Bowo Leksono: Ingin Festival Film Purbalingga Kelak Jadi Terminal Karya-karya Bagus

Selasa, 17 Agustus 2021 | 23:14 WIB
Bowo Leksono: Ingin Festival Film Purbalingga Kelak Jadi Terminal Karya-karya Bagus
Ilustrasi wawancara Direktur CLC Purbalingga Bowo Leksono. [Suara.com / Citra Ningsih]
Follow Suara.com untuk mendapatkan informasi terkini. Klik WhatsApp Channel & Google News

Suara.com - Situasi pandemi nampaknya tak menghalangi Cinema Lovers Community (CLC) Purbalingga untuk tetap berkreasi. Tahun ini, Festival Film Purbalingga (FFP) akan diselenggarakan dengan cara virtual sepenuhnya pada 21 – 28 Agustus 2021 mendatang.

FFP merupakan program tahunan CLC Purbalingga Jawa Tengah sejak 2006 lalu yang selalu dinanti-nanti sineas se-Barlingmascakeb (Banyumas, Purbalingga, Cilacap, Banjarnegara, dan Kebumen). Namun lantaran pandemi COVID, penyelenggaraan FFP terpaksa harus mengubah pola lama dengan pola baru.

Seperti diberitakan sebelumnya, FFP ke-14 tahun 2020 sempat diselenggarakan semi virtual yakni penayangan melalui streaming Youtube dan sebagian lainnya penonton datang langsung. Pelaksanaan FFP akhirnya bertransformasi dari nonton bareng secara langsung, berubah menjadi nonton bareng secara virtual.

Lika-liku dalam proses penyelenggaraan FFP dilalui dengan berbagai kondisi.

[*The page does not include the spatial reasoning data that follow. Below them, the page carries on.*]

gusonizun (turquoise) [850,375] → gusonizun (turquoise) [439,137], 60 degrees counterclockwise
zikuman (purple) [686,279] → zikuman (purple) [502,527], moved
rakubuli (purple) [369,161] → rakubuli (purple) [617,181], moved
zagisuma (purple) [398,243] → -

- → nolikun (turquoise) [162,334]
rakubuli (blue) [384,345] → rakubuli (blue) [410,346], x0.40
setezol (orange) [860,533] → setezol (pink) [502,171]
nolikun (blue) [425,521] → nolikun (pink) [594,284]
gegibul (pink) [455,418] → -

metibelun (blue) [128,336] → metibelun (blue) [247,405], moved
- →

Tak ubahnya tahun ini, CLC Purbalingga harus menerapkan pola baru dalam sepanjang sejarah.

CLC Purbalingga sangat melekat dengan sosok yang bernama Bowo Leksono. Ia merupakan pendiri CLC Purbalingga yang hingga kini masih aktif berkontribusi baik melalui karya maupun peranannya. Berikut adalah hasil wawancara khusus Suara.com bersama Direktur CLC Purbalingga Bowo Leksono.

Bagaimana tujuan dan sejarah FFP yang berdiri sejak 2006?

Saya ingin menarik jauh sebelum itu. Dari mulai saya lulus kuliah pada tahun 2000 kemudian nganggur setahun. Saya di kuliah Fakultas Hukum Universitas Jendral Soedirman (Unsoed) ikut aktif teater. Kemudian tahun 1994 keluar dan lanjut ke Universitas Diponegoro (Undip) fakultas hukum tahun 1995. Saat di Undip tidak ada teater, jadi saya akhirnya bikin.

Saat jadi mahasiswa aktif di teater jarang kuliah, saat itu masa reformasi. Saya merasa menemukan diri saya dengan berkesenian walaupun kuliahnya nggak nyambung. Saat itu yang penting kuliah. Beda kalau sudah bisa berhitung seperti sekarang jika ternyata biaya kuliah bisa untuk beli truk.

Nah, sebelum tahun 2000 sudah mulai masuk era digital. Tahun 2001 saya ke Jakarta menjadi wartawan dan sering meliput event film pendek. Banyak festival video pendek di Jakarta yang saya datangi. Dari situlah saya terinspirasi. Saya berasumsi bahwa melalui karya film kita bisa menyampaikan pesan.

Jika sebelumnya menyampaikan pesan melalui teater dan puisi, sekarang bisa melalui film. Tapi saya pikir bentuknya harus berbasis komunitas untuk bisa berdiri.